There are similar equations for the quantum domain and until recently the two could never meet because of the infinities of those singularities
The mathematics of Dr Param Singh handles the infinities of both the atomic and quantum realms and ties them together in a way that allows scientists to think and work path those infinities to places they were unable to comprehend 2 years ago.
Please keep up if you want to attempt to discredit evidence.
But it appears that what you want is a piece of magic that works everywhere and every when and you believe no such magic exists so come to the obvious conclusion of the bronze age the hard of thinking and shout GODDIDIT
Let me assure you, science is working on such a unified theory and if/when there is a breakthrough the whole world will hear.
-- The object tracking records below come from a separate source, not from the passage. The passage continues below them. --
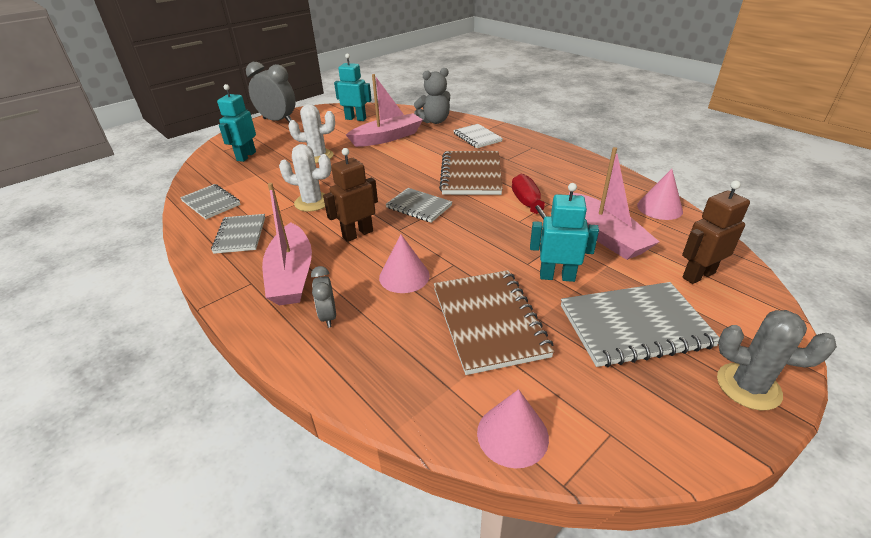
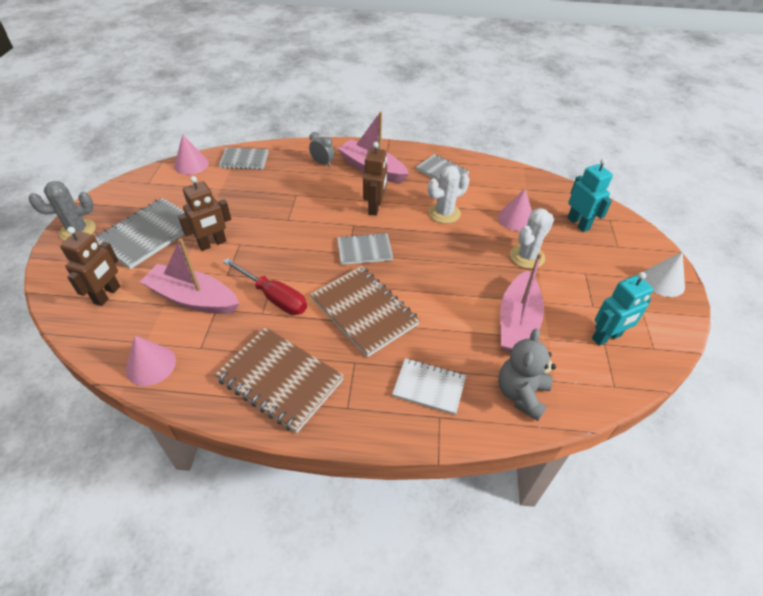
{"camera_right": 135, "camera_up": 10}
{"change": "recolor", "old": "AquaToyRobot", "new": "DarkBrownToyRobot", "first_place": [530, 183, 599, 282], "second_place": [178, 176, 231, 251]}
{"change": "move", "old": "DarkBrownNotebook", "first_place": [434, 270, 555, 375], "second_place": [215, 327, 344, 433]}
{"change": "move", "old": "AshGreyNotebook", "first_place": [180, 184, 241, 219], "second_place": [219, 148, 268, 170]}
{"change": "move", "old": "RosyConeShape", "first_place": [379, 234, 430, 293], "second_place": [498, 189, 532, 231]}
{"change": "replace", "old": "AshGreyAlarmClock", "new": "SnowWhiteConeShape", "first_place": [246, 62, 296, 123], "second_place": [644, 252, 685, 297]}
If anyone finds a case where all or part of a scientific theory is false, then that theory is either changed or thrown out.
A scientific theory in one branch of science must hold true in all of the other branches of science.
"For decades, every attempt to describe the force of gravity in the same language as the other forces—the language of quantum mechanics—has met with disaster
S. JAMES GATES, JR.: You try to put those two pieces of mathematics together, they do not coexist peacefully.
S. JAMES GATES, JR.: The laws of nature are supposed to apply everywhere. So if Einstein's laws are supposed to apply everywhere, and the laws of quantum mechanics are supposed to apply everywhere, well you can't have two separate everywheres.
Brian Green: In the years since, physics split into two separate camps: one that uses general relativity to study big and heavy objects, things like stars, galaxies and the universe as a whole.
..and another that uses quantum mechanics to study the tiniest of objects, like atoms and particles. This has been kind of like having two families that just cannot get along and never talk to each other...
There just seemed to be no way to combine quantum mechanics...
...and general relativity in a single theory that could describe the universe on all scales.
So here's the question: if you're trying to figure out what happens in the depths of a black hole, where an entire star is crushed to a tiny speck, do you use general relativity because the star is incredibly heavy or quantum mechanics because it's incredibly tiny?
Well, that's the problem. Since the center of a black hole is both tiny and heavy, you can't avoid using both theories at the same time. And when we try to put the two theories together in the realm of black holes, they conflict. It breaks down. They give nonsensical predictions. And the universe is not nonsensical; it's got to make sense.